The sound of the initial mix of the meats was .....well....very arousing!


----------



## Nick Prochilo (Aug 13, 2012)

I haven't seem the video yet but after puffs comment I don't know if I want to


Sent using smoke signals because I'm a cheap bastard!


----------



## LarryWolfe (Aug 14, 2012)

Nick Prochilo said:
			
		

> I haven't seem the video yet but after puffs comment I don't know if I want to
> 
> 
> Sent using smoke signals because I'm a cheap bastard!



I shorten the videos and you still can't watch them? Pfft


----------



## LarryWolfe (Aug 14, 2012)

I had a hankering for something Italian.....didn't want spaghetti, no lasagna or manicotti, then the light went off!  Italian Meatball Subs! Meatballs subs are my daughters favorite too, so I was good to go with these hearty, filling, footlongs of steamy spicy meatball and gooey cheese goodness.  These aren't for the light eater, I was stuffed to the gills by the time I finished.  My mind said, 'yum, let's eat another'....my belly surrendered.  But I look forward to a reheated 2nd helping of meatball sub goodness today!  These are super duper simple to make, take roughly an hour to make unless you want to drink more beers, then it can take as long as you like.  Give them a try and you'll think twice before ordering meatball subs from the local delivery place next time!

[youtube:1jxh61d2]http://www.youtube.com/watch?v=LR4E-7typ9o&hd=1[/youtube:1jxh61d2]


----------



## Rivmage (Aug 26, 2012)

Hi Mr. Wolfe, 

Based upon your Meatball Sandwiches, I made some Italian sausage sandwiches.
Thank you for sharing your video.












Scott


----------



## Texas 1836 (Aug 26, 2012)

Very nice Larry!  Thanks for the time and effort to make the video as well. I bet those were were awesome.


----------



## cookking (Aug 26, 2012)

Speaking of meatballs.

This is a post I made the other day about a meatball poboy.

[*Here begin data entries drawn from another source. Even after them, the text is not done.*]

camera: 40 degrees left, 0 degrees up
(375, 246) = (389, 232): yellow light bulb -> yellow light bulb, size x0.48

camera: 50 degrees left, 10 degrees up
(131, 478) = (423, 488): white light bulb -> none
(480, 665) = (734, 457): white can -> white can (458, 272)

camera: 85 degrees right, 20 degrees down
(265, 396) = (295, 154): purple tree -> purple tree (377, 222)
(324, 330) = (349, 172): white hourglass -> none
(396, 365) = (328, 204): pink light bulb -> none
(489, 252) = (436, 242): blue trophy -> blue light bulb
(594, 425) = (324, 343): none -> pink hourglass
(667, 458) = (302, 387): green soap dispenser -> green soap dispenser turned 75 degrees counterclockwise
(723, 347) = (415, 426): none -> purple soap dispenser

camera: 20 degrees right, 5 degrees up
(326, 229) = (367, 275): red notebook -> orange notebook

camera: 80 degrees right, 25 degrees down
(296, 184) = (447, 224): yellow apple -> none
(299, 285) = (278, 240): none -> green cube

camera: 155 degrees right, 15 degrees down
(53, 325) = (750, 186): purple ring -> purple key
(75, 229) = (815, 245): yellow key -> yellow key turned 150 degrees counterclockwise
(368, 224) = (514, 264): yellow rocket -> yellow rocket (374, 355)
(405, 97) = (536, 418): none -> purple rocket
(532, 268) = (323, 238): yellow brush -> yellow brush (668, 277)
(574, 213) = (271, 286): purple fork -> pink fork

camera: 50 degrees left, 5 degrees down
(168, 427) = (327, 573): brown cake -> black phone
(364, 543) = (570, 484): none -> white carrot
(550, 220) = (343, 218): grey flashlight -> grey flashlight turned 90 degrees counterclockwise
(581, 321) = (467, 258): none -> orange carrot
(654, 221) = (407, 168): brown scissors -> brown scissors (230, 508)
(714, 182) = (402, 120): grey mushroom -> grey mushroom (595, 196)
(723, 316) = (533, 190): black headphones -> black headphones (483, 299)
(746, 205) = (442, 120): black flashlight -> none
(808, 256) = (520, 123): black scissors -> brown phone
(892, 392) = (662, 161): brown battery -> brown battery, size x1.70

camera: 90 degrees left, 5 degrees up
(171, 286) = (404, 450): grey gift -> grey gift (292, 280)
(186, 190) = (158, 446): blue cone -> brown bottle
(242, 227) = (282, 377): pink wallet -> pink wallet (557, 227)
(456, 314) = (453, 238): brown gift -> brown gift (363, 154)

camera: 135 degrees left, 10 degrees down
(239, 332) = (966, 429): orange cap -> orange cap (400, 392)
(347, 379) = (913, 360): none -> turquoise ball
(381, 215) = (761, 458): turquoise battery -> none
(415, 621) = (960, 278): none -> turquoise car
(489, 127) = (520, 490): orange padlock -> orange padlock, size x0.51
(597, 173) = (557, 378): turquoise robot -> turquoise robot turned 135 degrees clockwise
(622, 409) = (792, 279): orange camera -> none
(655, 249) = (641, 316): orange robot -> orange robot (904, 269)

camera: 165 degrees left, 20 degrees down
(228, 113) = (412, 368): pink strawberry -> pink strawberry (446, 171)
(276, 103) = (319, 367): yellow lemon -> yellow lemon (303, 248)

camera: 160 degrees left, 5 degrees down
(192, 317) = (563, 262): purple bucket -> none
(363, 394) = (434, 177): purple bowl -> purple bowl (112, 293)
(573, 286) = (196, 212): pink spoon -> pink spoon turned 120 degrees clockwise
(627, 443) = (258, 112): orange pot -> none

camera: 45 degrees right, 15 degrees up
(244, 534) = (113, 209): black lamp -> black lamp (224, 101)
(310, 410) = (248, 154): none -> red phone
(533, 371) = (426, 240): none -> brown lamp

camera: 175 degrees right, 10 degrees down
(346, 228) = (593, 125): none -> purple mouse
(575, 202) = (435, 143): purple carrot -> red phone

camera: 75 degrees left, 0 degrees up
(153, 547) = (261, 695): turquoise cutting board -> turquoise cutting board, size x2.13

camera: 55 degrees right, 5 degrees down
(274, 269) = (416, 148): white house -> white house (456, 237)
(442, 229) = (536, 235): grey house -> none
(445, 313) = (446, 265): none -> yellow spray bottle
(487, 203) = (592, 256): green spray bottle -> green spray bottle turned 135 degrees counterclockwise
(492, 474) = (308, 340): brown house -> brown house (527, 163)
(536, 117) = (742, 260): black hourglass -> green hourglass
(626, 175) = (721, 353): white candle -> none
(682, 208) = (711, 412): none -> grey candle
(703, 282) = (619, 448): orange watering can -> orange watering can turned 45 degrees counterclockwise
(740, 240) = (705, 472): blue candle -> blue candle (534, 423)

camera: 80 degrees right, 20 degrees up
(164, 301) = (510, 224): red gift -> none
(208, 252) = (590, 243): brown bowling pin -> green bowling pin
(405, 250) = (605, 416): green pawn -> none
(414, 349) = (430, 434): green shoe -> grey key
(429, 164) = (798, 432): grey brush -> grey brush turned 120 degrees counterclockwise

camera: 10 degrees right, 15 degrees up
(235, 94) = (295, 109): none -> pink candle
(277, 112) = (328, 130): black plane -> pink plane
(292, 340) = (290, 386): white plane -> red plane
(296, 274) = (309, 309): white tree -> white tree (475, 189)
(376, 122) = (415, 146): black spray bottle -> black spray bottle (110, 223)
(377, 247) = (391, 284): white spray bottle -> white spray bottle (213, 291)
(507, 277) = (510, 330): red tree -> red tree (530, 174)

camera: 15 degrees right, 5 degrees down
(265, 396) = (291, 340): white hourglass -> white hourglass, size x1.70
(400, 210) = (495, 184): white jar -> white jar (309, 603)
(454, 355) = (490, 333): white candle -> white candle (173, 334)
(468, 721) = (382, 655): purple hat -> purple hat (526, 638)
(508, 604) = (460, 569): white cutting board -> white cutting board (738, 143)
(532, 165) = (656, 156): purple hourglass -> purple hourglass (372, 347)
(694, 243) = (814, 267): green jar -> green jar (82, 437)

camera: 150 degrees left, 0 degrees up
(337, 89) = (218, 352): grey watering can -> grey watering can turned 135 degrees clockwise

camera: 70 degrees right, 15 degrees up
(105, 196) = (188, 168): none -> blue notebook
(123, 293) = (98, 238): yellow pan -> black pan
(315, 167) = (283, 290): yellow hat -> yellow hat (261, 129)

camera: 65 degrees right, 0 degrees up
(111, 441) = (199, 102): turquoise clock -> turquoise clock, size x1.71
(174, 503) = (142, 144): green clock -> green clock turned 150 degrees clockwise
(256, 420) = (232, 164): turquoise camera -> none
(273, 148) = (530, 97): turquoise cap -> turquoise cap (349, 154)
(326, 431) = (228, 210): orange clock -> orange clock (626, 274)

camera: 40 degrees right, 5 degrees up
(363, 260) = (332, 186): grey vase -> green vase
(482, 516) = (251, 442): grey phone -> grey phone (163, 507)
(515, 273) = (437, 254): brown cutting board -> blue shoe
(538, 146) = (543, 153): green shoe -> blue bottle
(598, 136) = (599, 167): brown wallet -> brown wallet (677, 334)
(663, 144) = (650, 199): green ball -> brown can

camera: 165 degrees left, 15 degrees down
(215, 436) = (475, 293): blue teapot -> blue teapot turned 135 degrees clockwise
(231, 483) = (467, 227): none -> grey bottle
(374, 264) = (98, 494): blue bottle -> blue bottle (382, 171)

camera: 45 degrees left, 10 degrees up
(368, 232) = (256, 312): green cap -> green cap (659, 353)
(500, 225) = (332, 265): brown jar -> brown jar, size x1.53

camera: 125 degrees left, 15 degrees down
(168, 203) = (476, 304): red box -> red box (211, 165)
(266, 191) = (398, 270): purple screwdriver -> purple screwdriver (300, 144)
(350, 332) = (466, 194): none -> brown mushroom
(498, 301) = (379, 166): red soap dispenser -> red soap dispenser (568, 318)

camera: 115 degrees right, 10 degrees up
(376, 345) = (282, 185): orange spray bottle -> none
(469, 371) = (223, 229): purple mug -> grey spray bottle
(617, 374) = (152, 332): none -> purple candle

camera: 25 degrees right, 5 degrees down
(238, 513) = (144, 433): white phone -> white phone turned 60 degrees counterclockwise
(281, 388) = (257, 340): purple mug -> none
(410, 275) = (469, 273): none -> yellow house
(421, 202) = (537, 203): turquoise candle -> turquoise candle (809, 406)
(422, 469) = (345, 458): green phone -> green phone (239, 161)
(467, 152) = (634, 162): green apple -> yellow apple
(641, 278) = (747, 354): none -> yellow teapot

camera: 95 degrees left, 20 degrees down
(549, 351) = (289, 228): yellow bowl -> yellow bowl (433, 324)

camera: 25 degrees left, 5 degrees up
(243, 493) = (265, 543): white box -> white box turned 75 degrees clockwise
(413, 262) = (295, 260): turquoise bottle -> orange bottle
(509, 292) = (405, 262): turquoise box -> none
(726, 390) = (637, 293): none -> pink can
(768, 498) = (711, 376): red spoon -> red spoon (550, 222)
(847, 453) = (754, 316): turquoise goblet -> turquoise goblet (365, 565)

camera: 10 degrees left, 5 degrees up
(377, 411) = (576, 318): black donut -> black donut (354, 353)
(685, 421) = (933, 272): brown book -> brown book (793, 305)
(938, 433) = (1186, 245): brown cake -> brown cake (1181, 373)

Alright, so since Monday I had been having a bit of a stomach bug. Yesterday I was finally feeling better but I still ate a sort of lite dinner of a couple of scrambled eggs and toast. Today I am much better!
Having to run a couple of errands right before lunch I was getting hungry. I just happened to be in the neighborhood of one of my favorite po boy shops(Kid Creole). So, I stop in exchange a few cordial words with the owner(Daryl)and I'm hungfry! He assumed I was going to order my usual roast beef po boy but I wanted something different. I ordered a meatball with provolone dressed. He asked if I was sure about having red gravy right after my illness but I told him that this would be the test to see if I'm over that miserable bug. 
Well, after getting back to the office(I'm only 3-4 minutes from him)with my meatball po boy in hand I unwrap it and automatically I know I'm better. That was as delicious meatball sandwich as I've ever had!
The gravy kind of oozed out a bit but, it was fantastic!








I'm back baby!!!!


----------



## bigwheel (Aug 28, 2012)

Looks like a good sandwich. Glad the tum tum is better. I am seeing some green stuff on there. Hope you dont get lynched by a mob of angry Eyetalians.


----------



## Puff1 (Sep 3, 2012)

I miss Larry and his SHORT stories.....and great food.......


----------



## Greg Rempe (Sep 3, 2012)

Speak for yourself.


----------



## Nick Prochilo (Sep 4, 2012)

Larry who?


----------



## bigwheel (Sep 4, 2012)

Hairy Larry? Conesewer of crappy beer and cheap ceegars? Seems like I vaguely remember that guy. Hope he gets his back shaved some day. It would be sad if he was mistaken for a Werewolf and Rempe plug him with a silver bullet made from melted down crucifixes or something. Lot of angles to consider on these type deals.


----------



## Puff1 (Sep 4, 2012)

Haters..


----------



## bigwheel (Sep 4, 2012)

Not that Nick needs any help on defending these heinous accusations..but have noted over the years good looking large floppy breasted ladies often have a less than charitable facet to their internal structures. Or seems like somebody tole me that one time. Too bad he cant kiss his elbow and turn back into a guy again..sniff sniff.


----------



## Nick Prochilo (Sep 5, 2012)

Hey, I resemble that remark!


----------